Ce livre m'est tombé entre les mains un peu par hasard et ayant entendu récemment parler des guerres balkaniques du début du 20ème siècle, j'ai eu la curiosité de le lire : au final une belle surprise.
Pourtant c'est à un voyage dépaysant dans le temps et l'espace que convie ce recueil de nouvelles de l'écrivain turc
Necati Cumali, mort en 2001. Macédoine ? Ce nom commun nous est familier pour désigner un mélange de légumes. Mais quid de cette région à la fin de l'empire ottoman ? Écoutons l'auteur : « Au début du 20ème siècle, les Balkans étaient appelés le panier de crabes, la poudrière de l'Europe. Turcs, Grecs, Macédoniens, Valaques, Bulgares, Serbes, Albanais, Arméniens, Juifs, Gitans, en plus des levantins d'Istanbul, Géorgiens, Iraniens, Occidentaux, qui se trouvaient dans les Balkans pour des raisons diverses, y cohabitaient tous ensemble ». Sous l'autorité de l'administration ottomane, une coexistence relativement pacifique était de règle. Mais avec le déclin de l'influence impériale et le réveil des nationalismes, la région toute entière fut déchirée par des guerres sanglantes.
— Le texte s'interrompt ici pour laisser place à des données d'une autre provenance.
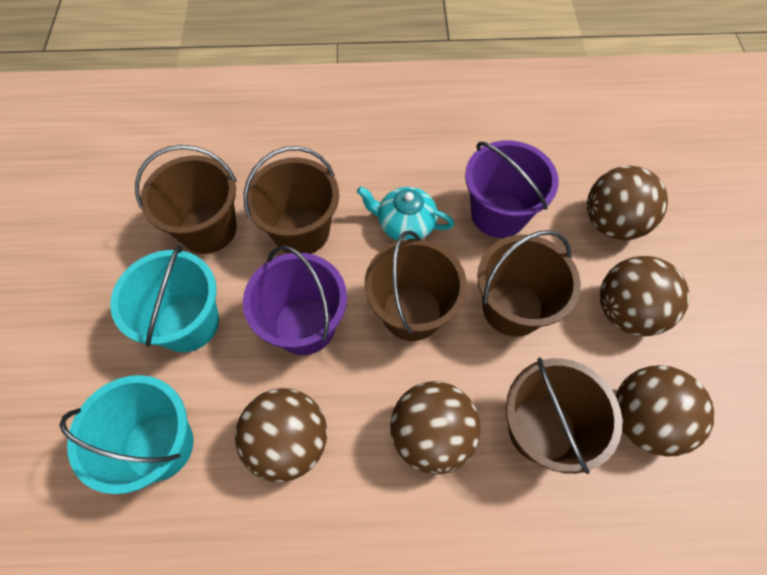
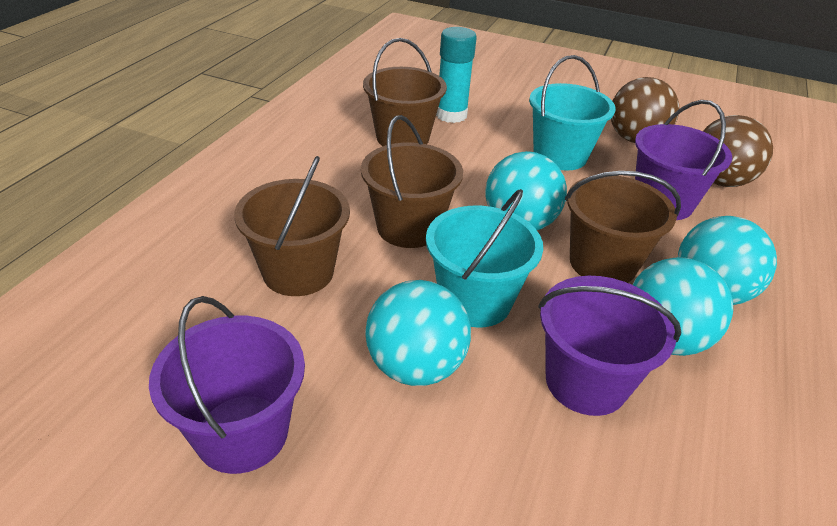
brown ball: 5 -> 2
brown bucket: 5 -> 4
purple bucket: 2 -> 3
turquoise ball: 0 -> 4
turquoise glue stick: 0 -> 1
turquoise teapot: 1 -> 0

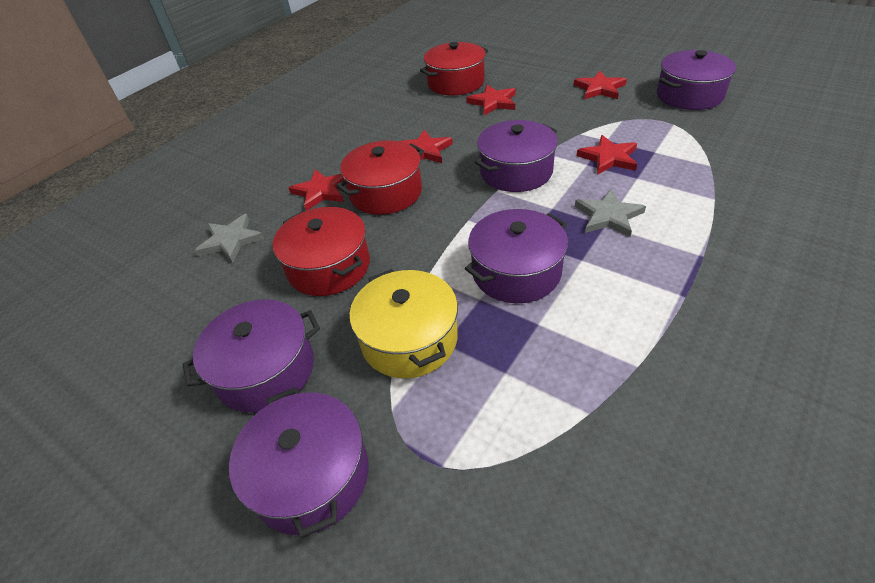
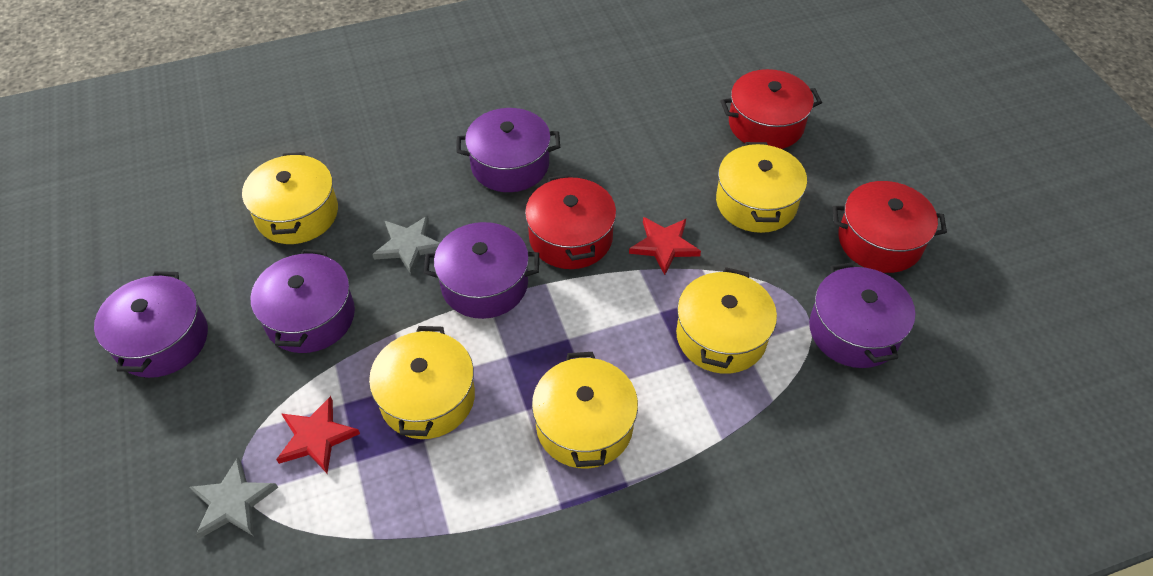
red star: 5 -> 2
yellow pot: 1 -> 5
Contrastant avec la couverture assez bucolique du livre, les nouvelles de N. Cumali vont évoquer ces temps troublés. Certes il commence par le souvenir de ses grands-parents et de leur vie de paisibles commerçants turcs dans le cadre pittoresque de la petite ville de Florina (aujourd'hui en Macédoine grecque), mais très vite on voit apparaître les exactions des brigands, bulgares en la circonstance, les pillages, incendies, viols et meurtres auxquelles vont répondre de terribles vendettas. Même si le motif de la vengeance est privé (Dame Dilà), elle sera sans pitié, à plus forte raison s'il s'agit de conflits sur fond d'affrontements ethniques, où l'auteur se révèle un maitre du suspense quand il décrit la soif du sang qui anime les bandits d'honneur, quel que soit leur bord. Chaque peuple a ses héros de légende et rapporte la geste de leurs exploits, ce qui ne manque pas de rappeler l'univers de l'auteur albanais
Ismaïl Kadaré.
Mais l'originalité du recueil ne tient pas seulement dans ces récits suggestifs et haletants, mais plutôt dans la dimension humaine que l'auteur sait toujours garder à ses personnages même au milieu des pires cruautés. Des justiciers impitoyables sont atteints du mal d'amour, des voisins de communautés différentes se protègent mutuellement, deux voyageurs turcs échangent des cigarettes avec un détachement grec qui aurait pu les massacrer, des prisonniers turcs injustement condamnés s'évadent sans tuer ni priver de leurs armes des gendarmes grecs chargés de les convoyer, quand la sieste les réunit dans un même sommeil sous la canicule écrasante. Ces moment d'humanité, de tolérance et parfois même d'amitié réunissent ceux que des haines aveugles devraient opposer.
Pour
Necati Cumali, dans un contexte de guerres ethniques meurtrières, les relations interpersonnelles, les échanges entre êtres humains menacés par la même destinée, restent primordiaux, permettant aux peuples déchirés par des luttes intestines de trouver une parcelle d'humanité, un répit au milieu de l'hostilité générale. Il ne s'agit pas pour lui de prêcher une entente utopique mais de montrer à coup d'anecdotes, vécues notamment par son père, à quel point elle est possible et survient plus souvent qu'on ne croit.
Des nouvelles qui tiennent en haleine, écrites et traduites dans un style dense et évocateur et finalement une belle leçon d'humanisme malgré la toile de fond de guerres sans merci entre communautés adverses.